■ Work instructions
Beginning with the line where "line: (1223, 1056)" appears, please restate each line of the records below word for word until the last one, inclusive, and nothing else.

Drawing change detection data
Content starts
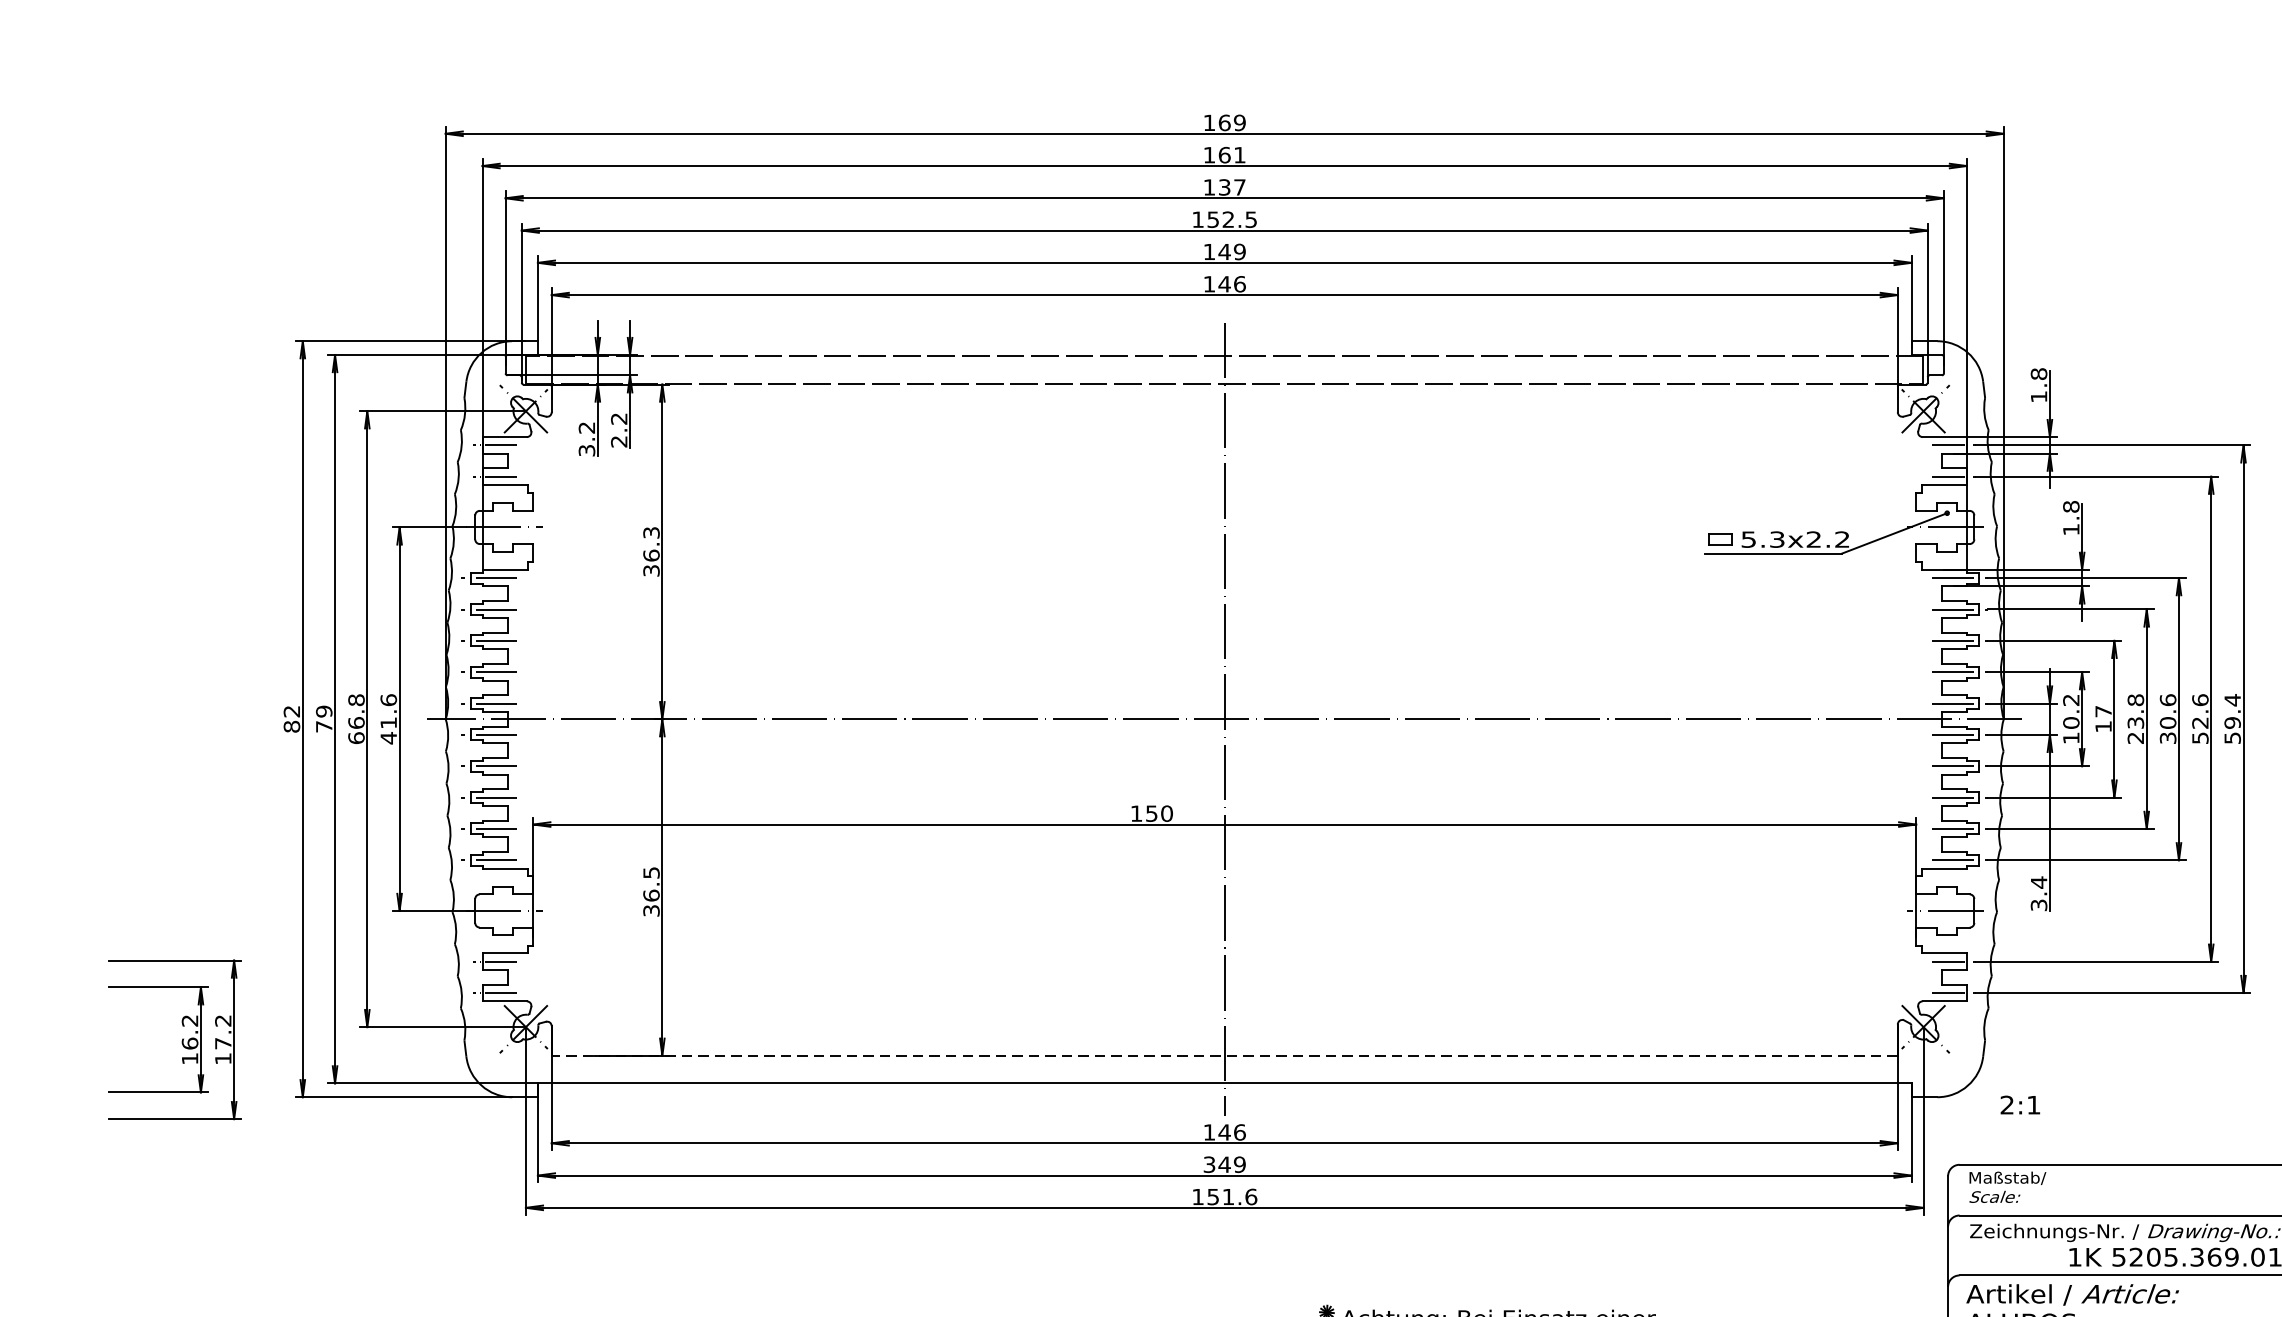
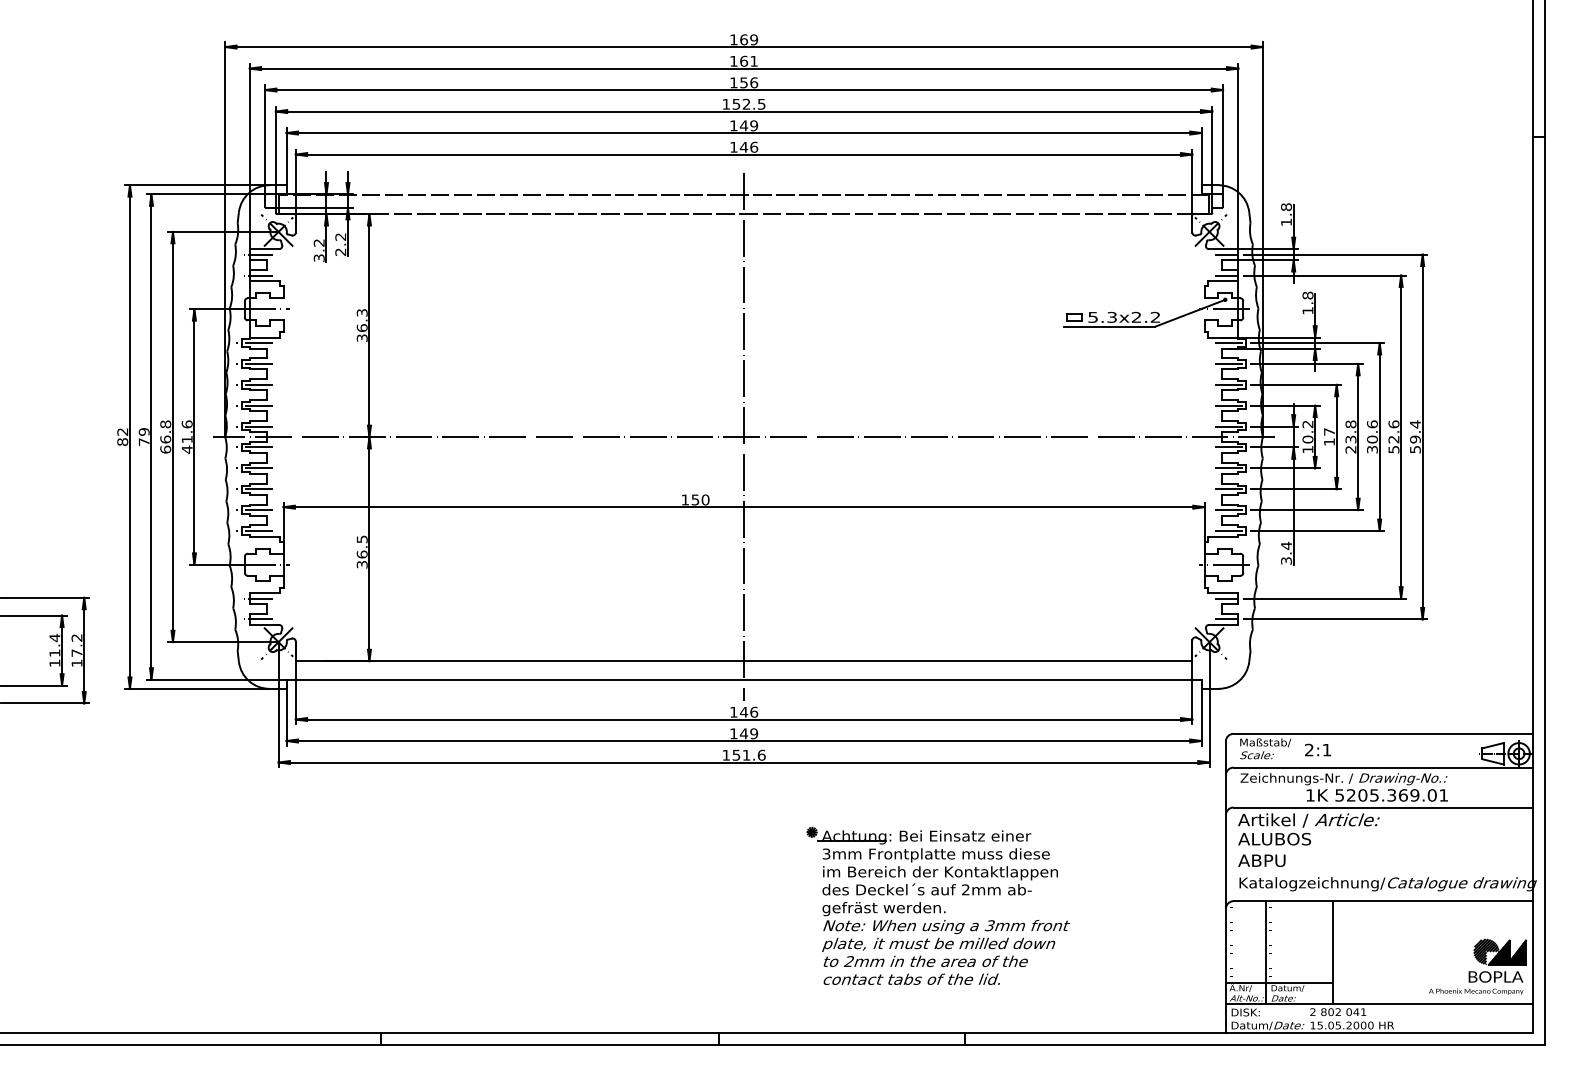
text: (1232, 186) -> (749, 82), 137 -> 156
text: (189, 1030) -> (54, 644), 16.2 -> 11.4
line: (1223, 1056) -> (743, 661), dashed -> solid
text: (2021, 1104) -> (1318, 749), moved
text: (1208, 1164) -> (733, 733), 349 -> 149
Content ends
■ Solution for this task
line: (1223, 1056) -> (743, 661), dashed -> solid
text: (2021, 1104) -> (1318, 749), moved
text: (1208, 1164) -> (733, 733), 349 -> 149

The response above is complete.